前のところで「日本にも、こんなに美しい姿、美しい顔の人間がまだいるのだ……」と書いたが、水谷氏の生い立ちを読むと、それは少し事情が違うことがわかる。日本という社会が「夜回り先生」を生み出したのではなく、時には日本の社会から落ちこぼれ、時には周囲との激しい闘いの中から生まれたということだ。「子どもを食い物にする汚い大人が多すぎる」という憤りが、彼の夜回りのエネルギーになっているようでもある。

それにしても、全編にあふれかえるこの悲しみはどうしたことだろう。ちょっとした気遣いが救うことのできるはずの子どもたちが、地球上のいたるところに、現に存在していることを、われわれはそれこそわずかずつでも思いいたし、小さなことから行動に移してみる義務があるのだろう。



この本は、体裁についても目をひくところがある。活字が非常に大きく、大胆に余白がとられ、各見開きに美しい写真が配されている。
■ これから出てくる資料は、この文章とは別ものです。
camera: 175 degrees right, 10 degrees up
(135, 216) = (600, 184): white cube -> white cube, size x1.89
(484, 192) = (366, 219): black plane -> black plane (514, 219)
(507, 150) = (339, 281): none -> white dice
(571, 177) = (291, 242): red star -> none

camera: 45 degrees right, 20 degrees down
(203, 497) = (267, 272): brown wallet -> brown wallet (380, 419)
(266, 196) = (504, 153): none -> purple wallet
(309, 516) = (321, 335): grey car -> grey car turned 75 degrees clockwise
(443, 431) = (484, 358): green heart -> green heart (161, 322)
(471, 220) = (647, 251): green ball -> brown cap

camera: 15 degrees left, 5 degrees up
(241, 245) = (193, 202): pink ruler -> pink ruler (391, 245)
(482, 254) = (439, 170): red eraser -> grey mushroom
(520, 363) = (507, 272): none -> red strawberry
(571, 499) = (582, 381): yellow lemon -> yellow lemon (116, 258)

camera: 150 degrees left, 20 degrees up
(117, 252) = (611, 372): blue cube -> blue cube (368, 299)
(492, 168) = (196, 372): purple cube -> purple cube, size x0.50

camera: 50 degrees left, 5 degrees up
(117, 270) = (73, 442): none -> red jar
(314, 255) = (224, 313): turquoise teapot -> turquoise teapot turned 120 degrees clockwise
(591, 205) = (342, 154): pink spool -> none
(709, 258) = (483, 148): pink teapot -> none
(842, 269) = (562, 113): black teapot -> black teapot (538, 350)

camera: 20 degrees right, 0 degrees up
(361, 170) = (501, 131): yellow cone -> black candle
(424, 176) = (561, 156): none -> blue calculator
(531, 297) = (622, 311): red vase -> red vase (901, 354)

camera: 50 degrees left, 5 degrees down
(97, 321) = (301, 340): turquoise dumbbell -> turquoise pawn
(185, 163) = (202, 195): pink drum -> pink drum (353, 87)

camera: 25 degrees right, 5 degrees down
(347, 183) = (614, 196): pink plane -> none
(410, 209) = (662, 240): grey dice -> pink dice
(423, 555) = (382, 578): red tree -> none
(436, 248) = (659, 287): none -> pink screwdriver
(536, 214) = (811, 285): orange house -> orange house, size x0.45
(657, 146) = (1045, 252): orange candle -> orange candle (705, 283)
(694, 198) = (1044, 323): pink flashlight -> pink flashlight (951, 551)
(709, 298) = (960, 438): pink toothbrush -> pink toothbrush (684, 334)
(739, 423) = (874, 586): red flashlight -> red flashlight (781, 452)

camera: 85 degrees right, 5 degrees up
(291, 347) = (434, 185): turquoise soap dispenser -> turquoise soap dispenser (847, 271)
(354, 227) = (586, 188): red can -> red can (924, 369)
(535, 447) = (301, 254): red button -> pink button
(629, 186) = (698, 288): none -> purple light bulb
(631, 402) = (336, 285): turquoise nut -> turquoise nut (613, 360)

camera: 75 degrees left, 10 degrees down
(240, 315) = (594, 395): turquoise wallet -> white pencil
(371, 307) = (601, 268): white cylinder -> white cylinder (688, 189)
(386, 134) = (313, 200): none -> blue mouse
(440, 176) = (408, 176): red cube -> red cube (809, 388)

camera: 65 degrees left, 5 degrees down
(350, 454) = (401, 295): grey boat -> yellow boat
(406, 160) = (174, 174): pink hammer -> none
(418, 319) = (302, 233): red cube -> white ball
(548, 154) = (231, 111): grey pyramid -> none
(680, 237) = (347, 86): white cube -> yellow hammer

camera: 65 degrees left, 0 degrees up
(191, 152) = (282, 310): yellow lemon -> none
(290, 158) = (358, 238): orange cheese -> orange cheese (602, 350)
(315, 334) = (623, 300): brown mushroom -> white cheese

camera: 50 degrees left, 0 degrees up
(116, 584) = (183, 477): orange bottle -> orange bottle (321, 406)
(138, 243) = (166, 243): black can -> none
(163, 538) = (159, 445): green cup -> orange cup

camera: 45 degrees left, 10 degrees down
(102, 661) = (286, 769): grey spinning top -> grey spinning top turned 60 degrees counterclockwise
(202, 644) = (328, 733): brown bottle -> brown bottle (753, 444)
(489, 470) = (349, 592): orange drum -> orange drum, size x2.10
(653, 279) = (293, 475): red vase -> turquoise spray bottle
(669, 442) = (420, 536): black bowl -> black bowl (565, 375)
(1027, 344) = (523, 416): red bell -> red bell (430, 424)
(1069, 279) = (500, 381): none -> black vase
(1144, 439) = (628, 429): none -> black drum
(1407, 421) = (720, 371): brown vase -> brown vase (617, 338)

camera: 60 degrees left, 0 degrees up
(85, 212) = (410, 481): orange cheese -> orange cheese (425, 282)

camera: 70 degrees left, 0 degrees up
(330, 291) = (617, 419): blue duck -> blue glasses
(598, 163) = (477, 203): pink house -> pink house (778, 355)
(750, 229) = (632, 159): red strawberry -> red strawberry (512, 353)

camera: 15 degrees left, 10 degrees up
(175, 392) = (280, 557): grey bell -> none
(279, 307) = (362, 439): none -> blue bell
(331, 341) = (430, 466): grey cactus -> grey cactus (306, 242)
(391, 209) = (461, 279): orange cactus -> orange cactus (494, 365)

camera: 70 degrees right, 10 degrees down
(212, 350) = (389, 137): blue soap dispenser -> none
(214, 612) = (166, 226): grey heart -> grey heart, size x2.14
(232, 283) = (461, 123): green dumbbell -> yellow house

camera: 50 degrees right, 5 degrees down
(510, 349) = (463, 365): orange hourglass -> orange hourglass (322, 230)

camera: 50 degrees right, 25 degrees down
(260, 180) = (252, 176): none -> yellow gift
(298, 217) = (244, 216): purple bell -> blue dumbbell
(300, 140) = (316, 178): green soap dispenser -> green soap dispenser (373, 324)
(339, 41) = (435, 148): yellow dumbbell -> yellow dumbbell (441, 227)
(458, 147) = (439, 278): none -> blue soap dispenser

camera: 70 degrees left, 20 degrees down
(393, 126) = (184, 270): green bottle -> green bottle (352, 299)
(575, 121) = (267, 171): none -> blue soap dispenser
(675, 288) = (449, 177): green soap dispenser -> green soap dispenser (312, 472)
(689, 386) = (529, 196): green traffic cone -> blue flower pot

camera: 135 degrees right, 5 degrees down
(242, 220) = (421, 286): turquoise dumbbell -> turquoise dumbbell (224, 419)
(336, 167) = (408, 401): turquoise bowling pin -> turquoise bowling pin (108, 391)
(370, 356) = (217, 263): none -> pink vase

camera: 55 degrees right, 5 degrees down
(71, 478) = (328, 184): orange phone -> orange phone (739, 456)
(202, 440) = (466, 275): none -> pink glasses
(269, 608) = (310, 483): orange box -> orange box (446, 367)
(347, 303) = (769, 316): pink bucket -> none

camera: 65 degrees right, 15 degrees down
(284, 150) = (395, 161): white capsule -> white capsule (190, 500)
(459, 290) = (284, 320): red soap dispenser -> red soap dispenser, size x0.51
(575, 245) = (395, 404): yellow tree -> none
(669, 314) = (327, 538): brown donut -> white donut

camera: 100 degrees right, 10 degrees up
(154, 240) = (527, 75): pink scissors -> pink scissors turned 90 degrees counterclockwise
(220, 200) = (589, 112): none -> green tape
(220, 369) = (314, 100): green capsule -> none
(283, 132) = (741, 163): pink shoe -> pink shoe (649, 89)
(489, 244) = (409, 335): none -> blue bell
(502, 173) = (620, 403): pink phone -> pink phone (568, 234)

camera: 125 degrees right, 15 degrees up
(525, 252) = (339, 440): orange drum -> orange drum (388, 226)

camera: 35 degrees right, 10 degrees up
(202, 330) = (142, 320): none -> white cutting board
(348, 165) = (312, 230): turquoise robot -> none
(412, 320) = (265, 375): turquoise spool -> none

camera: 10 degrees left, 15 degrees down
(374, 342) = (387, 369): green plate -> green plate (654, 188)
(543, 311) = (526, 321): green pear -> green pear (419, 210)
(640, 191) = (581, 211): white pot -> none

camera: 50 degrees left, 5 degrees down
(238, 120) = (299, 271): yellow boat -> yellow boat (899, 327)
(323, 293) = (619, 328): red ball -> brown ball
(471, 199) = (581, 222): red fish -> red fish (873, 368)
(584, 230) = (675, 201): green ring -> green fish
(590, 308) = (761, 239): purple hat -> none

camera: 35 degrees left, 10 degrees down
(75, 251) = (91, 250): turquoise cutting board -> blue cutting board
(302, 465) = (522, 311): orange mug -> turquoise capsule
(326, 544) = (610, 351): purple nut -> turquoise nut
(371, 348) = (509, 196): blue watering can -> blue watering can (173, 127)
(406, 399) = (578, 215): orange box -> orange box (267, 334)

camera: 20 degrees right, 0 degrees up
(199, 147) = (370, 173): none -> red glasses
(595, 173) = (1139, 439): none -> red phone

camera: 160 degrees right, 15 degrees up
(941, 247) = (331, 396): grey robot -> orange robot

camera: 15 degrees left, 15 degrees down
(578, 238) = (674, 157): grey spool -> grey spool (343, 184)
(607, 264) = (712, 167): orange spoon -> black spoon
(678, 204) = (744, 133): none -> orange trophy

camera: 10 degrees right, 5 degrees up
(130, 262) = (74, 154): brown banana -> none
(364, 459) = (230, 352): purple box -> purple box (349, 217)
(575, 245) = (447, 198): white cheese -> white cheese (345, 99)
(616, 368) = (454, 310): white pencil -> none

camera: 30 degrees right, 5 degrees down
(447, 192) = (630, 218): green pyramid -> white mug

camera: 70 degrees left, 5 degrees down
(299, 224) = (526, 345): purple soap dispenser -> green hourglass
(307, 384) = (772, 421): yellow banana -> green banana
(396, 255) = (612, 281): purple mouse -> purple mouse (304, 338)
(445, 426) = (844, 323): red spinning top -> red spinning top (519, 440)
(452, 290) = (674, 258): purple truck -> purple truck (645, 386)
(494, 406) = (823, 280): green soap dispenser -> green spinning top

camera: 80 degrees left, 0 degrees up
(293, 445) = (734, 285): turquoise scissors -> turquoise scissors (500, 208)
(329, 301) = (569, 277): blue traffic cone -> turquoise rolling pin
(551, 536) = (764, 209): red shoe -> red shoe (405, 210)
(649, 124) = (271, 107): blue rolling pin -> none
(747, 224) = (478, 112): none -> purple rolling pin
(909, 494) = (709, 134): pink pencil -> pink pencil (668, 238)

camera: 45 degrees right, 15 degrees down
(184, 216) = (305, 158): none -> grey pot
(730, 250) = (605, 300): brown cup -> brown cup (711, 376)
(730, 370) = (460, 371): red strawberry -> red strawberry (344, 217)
なかなかよくデザインされ、ほとんど"ビジュアルブック"のようなつくりである。出版している『サンクチュアリ出版』によると、"活字離れ"がいわれる若い世代に読みやすく、本の楽しみを伝えやすい体裁を選んでいるとのこと。20代のスタッフによる本当に若い出版社だが、ウェブの影響も感じさせるその方向性は間違っていないと思う。

旧来的な出版人から見ると、かなり神経を逆撫でされるような体裁、ともいえる。少々いじわるな言い方をすれば、"イージーリーディング"と呼べそうなこの動きこそ、本というものの新しい流れだとは思う。視覚によって伝わるものもあるわけだから、イージーであってもプアであるとは限らない。ただし、細やかな論理性みたいなものは、犠牲にされてしまうのかもしれない。

『世界の中心で、愛を叫ぶ』は未読だけれど、行間を空けた本文組版と分厚い紙で束のある(分厚い)本を一気に読ませる戦略は、同じ流れの商業的な側面を見せるものだと言えなくもない。こらえ性のない今の世の中で、なおも本で何かを伝えようとするなら、こうした流れを無視することはできないはずだ。出版人なら、本にしか伝えることのできない、変わることのないなにかの存在を、確信しているだろうから……。

"ビジュアルによる伝達"はほぼ確実に、文字に代わる伝達メディアとなるだろう。ただしその移行は、気が遠くなるほどゆっくりと進んでいくように思う(というか伝達メディアはいつも平行して存在している)。法律が文字でなく、映像などのビジュアルで書かれる(録画される?)ころになって初めて、「あぁ、"ことば"の主流は、文字からビジュアルに変わったんだな」と気づくのではないだろうか。

もうひとりの「立ち姿の美しい男」は、パレスチナ生まれの風刺漫画家、ナジ・アル=アリだ。http://www.handala.org/najialali.html
ナジ・アル=アリについては、また後日……。